Então mal se passou um minuto e eu já tinha desistido. Resolvi descer até a sala
de informática que tinha visto ao lado do saguão. Dava pra escutar James
enchendo a banheira. Bati na porta, tentando parar de imaginar o quão pelado ele
estaria. - Sim? - James disse do outro lado da porta. Avisei que ia descer pra usar o
computador. - Tudo bem, vejo você daqui a pouco - respondeu, como se
estivéssemos casados há vinte anos.
A sala de informática tinha uma janela com vista pra piscina. Estava escuro lá
fora, mas pude ver o brilho da água. E o tanto que não seria bom vestir um biquíni
agora? A última vez que vesti um tinha sido na casa de Emma Deane Wilford, em
Caldecott. Eles tinham uma piscina no quintal e eu, Emma e sua prima ficamos
lá dentro a tarde toda de biquíni, tomando limonada.
Será que teria aproveitado de um jeito diferente se soubesse que aquela seria
a última vez que eu faria algo do tipo: sentar com as amigas numa piscina
fresquinha, nossas peles inofensivas lado a lado e às vezes até se roçando?

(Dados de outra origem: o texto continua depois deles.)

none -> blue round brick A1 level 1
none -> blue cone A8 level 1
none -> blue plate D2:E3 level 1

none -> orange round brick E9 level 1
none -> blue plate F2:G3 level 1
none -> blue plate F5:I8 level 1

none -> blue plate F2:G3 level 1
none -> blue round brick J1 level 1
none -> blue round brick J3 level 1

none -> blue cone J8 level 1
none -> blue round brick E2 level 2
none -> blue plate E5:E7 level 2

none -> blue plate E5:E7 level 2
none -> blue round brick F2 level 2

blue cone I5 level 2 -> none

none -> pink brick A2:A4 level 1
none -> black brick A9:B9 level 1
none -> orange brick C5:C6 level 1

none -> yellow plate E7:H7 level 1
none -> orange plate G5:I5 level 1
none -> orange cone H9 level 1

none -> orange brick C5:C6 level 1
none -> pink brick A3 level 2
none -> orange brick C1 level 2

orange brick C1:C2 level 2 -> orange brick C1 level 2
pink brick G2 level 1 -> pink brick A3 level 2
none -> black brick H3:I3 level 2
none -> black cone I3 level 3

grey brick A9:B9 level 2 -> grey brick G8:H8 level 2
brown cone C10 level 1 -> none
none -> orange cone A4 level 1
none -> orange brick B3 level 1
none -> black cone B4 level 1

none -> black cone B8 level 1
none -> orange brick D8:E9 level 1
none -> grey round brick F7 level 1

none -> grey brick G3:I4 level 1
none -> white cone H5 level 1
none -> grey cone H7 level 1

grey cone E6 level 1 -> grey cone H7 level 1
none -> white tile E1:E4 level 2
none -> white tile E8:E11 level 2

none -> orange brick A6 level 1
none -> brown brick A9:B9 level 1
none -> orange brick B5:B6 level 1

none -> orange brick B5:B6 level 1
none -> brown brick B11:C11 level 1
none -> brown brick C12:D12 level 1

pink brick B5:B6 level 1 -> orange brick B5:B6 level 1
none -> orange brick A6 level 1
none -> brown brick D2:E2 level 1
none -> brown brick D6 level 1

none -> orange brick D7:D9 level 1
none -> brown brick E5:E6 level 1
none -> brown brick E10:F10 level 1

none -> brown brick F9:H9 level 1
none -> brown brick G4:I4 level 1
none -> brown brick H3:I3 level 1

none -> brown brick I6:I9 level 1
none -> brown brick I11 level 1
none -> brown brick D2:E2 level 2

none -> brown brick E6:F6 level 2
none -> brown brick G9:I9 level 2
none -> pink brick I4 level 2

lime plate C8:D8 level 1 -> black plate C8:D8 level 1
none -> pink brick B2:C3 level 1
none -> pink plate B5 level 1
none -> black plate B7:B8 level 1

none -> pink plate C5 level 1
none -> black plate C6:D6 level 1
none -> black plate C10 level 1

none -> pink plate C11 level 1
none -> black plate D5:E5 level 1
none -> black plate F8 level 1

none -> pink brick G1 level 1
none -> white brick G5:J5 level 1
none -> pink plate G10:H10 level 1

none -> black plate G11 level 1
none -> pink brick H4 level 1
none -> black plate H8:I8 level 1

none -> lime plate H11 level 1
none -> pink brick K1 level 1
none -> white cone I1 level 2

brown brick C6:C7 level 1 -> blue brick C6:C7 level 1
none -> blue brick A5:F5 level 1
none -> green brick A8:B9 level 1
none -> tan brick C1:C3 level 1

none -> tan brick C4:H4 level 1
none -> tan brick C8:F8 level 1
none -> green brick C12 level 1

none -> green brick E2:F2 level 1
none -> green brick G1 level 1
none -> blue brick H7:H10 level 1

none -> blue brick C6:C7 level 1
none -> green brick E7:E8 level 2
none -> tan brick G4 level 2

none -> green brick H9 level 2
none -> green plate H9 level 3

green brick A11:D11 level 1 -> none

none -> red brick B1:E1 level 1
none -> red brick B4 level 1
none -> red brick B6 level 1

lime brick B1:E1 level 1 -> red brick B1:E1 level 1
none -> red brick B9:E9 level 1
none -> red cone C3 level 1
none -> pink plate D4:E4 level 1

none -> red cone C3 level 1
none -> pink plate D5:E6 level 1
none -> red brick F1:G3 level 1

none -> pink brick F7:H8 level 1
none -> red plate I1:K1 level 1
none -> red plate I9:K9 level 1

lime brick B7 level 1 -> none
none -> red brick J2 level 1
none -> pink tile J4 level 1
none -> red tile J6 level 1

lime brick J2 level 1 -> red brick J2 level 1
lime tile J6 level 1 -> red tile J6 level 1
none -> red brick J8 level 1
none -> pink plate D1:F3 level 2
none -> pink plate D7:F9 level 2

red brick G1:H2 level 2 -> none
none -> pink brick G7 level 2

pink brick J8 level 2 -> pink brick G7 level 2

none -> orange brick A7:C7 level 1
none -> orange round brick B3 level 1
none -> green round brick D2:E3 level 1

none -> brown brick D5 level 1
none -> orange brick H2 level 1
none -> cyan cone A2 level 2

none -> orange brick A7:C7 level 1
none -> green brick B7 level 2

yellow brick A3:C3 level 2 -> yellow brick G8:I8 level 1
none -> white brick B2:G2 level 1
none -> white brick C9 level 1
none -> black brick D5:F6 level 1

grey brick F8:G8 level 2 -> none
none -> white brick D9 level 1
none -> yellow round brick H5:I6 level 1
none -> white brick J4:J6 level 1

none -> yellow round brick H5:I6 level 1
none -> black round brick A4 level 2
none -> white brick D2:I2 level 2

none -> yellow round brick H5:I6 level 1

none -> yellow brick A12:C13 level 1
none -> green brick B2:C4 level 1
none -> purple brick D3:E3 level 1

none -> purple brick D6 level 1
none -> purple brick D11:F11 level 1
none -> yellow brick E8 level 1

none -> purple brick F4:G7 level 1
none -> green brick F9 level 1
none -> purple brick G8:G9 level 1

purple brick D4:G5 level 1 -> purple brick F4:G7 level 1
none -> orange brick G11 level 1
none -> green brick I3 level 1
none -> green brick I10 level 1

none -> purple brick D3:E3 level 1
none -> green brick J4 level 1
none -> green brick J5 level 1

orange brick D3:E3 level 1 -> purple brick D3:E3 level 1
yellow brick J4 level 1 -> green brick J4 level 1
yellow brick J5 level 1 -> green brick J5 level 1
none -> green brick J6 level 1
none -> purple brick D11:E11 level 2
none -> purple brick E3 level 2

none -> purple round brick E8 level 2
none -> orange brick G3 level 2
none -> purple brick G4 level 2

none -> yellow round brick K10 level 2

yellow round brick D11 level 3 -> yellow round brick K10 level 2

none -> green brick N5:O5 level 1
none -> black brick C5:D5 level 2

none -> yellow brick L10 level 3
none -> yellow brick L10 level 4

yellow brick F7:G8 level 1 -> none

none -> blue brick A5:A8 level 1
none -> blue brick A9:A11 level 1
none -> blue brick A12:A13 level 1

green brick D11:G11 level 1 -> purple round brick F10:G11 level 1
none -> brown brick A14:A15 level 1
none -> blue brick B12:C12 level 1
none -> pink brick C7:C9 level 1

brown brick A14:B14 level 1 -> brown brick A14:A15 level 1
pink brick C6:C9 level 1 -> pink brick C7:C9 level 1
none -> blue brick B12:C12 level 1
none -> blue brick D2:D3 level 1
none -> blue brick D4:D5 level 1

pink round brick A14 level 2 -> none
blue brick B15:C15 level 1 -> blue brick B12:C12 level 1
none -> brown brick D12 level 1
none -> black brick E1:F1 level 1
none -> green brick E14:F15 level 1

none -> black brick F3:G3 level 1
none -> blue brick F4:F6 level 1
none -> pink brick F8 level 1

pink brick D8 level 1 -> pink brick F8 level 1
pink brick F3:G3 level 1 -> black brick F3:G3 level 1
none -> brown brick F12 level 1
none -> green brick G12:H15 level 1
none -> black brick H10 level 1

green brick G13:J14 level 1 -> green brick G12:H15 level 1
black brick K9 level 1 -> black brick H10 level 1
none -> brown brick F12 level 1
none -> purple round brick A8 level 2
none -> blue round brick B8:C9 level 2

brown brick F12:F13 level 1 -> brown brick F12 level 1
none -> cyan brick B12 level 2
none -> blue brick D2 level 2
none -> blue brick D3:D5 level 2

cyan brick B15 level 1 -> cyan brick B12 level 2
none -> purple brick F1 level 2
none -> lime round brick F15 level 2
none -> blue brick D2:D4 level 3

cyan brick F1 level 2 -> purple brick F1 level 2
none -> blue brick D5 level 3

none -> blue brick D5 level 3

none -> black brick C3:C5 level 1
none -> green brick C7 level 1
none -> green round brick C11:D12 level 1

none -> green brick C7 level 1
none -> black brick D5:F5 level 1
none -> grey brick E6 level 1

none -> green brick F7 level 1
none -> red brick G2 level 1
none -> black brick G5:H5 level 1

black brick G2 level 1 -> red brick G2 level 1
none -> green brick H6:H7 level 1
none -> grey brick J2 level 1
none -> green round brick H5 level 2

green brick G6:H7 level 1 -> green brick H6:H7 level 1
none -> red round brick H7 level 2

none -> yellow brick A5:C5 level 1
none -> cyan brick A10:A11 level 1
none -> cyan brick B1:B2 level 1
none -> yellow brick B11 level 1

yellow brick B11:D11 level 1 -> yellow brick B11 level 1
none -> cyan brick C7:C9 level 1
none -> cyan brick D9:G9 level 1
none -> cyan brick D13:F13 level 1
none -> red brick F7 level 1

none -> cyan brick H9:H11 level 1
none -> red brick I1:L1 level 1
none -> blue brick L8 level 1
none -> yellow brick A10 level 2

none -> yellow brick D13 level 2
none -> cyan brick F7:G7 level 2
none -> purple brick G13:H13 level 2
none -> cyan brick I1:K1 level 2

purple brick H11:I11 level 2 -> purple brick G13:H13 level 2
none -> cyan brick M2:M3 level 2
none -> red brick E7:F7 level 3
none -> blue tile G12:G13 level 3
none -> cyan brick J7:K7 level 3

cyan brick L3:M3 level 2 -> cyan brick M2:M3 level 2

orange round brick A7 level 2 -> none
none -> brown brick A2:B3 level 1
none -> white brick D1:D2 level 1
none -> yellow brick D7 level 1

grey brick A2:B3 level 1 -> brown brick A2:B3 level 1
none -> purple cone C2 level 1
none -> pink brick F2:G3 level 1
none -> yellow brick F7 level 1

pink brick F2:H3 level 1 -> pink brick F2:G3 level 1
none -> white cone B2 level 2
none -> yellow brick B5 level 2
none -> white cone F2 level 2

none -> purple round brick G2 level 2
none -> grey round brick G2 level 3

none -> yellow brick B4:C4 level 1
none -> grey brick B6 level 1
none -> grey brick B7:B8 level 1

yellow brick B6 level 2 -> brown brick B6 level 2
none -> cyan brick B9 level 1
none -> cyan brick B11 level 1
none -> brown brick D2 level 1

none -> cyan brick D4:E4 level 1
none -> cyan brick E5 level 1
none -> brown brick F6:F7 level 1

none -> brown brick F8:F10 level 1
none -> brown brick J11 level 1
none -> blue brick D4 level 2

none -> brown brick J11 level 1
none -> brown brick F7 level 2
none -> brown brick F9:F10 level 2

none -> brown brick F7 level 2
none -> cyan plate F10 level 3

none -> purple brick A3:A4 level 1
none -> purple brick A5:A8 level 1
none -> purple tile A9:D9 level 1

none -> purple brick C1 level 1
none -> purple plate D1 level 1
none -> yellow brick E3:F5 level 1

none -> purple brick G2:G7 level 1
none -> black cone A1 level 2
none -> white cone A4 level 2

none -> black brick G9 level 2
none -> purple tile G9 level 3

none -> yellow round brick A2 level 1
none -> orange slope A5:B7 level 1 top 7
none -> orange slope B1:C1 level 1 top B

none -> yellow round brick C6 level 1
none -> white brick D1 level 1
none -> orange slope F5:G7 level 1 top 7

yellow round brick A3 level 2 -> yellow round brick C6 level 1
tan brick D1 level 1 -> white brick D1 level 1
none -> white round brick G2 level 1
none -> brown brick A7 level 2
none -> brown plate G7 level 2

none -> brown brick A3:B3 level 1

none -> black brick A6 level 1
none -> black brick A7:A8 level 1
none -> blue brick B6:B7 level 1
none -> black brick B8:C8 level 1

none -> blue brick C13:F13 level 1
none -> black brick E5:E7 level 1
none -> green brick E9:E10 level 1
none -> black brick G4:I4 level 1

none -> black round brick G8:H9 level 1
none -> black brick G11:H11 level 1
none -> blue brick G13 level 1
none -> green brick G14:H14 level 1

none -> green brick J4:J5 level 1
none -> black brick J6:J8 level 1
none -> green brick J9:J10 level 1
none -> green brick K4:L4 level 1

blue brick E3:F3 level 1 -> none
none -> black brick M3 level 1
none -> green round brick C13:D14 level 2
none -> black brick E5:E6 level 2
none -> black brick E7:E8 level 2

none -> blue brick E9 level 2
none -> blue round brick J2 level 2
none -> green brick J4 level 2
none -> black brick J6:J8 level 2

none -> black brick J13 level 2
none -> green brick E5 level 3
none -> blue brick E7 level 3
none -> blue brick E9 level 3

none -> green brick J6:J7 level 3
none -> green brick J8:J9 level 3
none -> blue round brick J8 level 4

Tratei de tirar aqueles pensamentos da cabeça e entrei no site do Clarion-
Ledger. É certo que, se Wendy Lee estivesse morta (uma empresária respeitável,
assídua na igreja, assaltada em sua própria padaria), seria capa do jornal. Mas só
encontrei um monte de artigos sobre a Igreja Batista se opondo ao casamento gay
e sobre a expansão dos estádios de futebol americano, basicamente o mesmo
conteúdo sem graça que eu leria sempre que abrisse aquele jornal, coisa que
raramente fazia. Cliquei nos obituários. Nada. É claro que também não tinha
obituário algum pra Cody. Ainda não, pelo menos.
***
Quando retornei ao quarto, James estava sentado em uma das camas,
trocando de canal em canal. Ele tinha ligado o aquecedor, então o clima estava
bem aconchegante. Sentei na outra cama com os pés no chão e meus joelhos a
menos de um metro de seu cotovelo desprotegido. Tirei minha jaqueta e me senti
bem por estar ao lado de uma pessoa que sabia que não poderia encostar em
mim, mesmo sem saber o motivo. Tentei não pensar em todas as coisas que eu,
de uma hora pra outra, sabia fazer, coisas que tinha aprendido com Wendy Lee, e
tudo que aconteceria se eu esticasse a mão e arrancasse aquele roupão dele.
James desligou a TV e jogou o controle remoto na cama.
- Foi bem interessante a forma como você lidou com aqueles homens.
Sei que ele quis fazer um elogio, mas eu sinceramente não estava com a
mínima vontade de dizer obrigada.
- Você se importa se a gente não falar disso?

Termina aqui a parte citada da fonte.